What are our political problems?
|Mauritius Times – 60 Years
A common ground for Mauritianism and democracy
By Jay Narain Roy
The aim of this and other series is to make my countrymen think clearly about our problems. Few have made an attempt to appraise them clearly. Others are easily confused by tendentious propaganda which is generally unleashed from several quarters to stop the march of progress. It is by understanding our problems clearly that we can blow the cobwebs of illusions.
Our first problem is to evolve a Mauritian nation. Some people have, for about half a century, called this Mauritianism. Many who use it do not understand its significance, and even if they do, they are not sure how it can be brought about. What is the idea behind it? Only this that in our approach to our problems we put the country first and our community afterwards. It means that if there is a post to be filled, we should not appoint one just because he belongs to our community or creed or caste but because he is best able to advance the cause of the country.
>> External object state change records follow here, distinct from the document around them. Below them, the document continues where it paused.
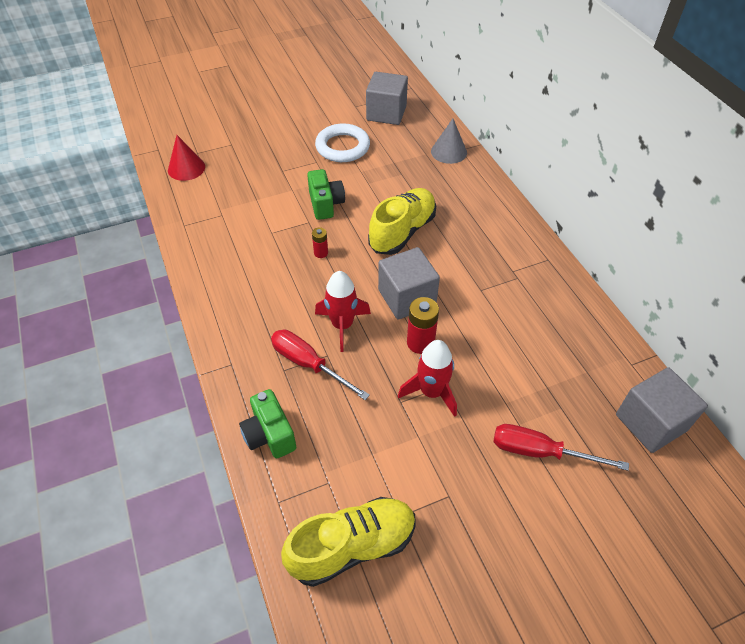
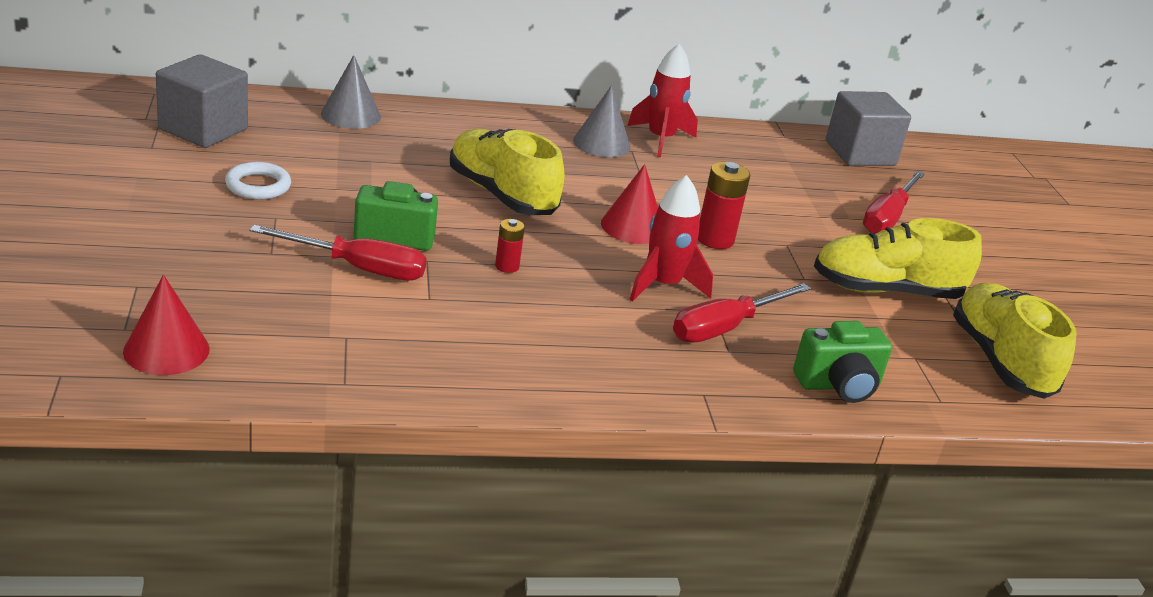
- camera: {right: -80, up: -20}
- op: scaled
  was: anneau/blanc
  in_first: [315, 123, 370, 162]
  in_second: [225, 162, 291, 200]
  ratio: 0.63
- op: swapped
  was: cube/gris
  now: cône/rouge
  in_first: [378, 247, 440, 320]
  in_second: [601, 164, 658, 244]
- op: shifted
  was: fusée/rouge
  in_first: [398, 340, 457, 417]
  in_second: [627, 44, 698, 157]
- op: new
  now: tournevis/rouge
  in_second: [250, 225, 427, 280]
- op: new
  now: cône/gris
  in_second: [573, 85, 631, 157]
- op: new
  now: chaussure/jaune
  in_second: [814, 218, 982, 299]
Those who talk of Mauritianism so loosely do not seem to realise the revolutionary process it entails in our ordinary thinking. It necessarily means burying all obsessions of caste, race, religion, or community. How many are prepared for it? The concept of a Mauritian nation is the process of a mental revolution for which few people talking about it are prepared.
Why have people stuck to some basic communal ideas? It was started by the oligarchs and even today they practise it to an extent which shockingly retards the progress of the country. Those who were victims copied it from the leaders of society, and others have followed suit. The result is that the entire atmosphere is vitiated, and we seem to be sinking deeper and deeper into our fond illusions. Many seemingly educated people would rather have a fool of their community than the wisest of another. What is more tragic, the Tories help to encourage communalism because they are fully convinced that in communalism and racialism alone lies their salvation. Their outlook can be compared to that of the Afrikaners who think that they cannot survive if they accept the democratic idea of the parity of races.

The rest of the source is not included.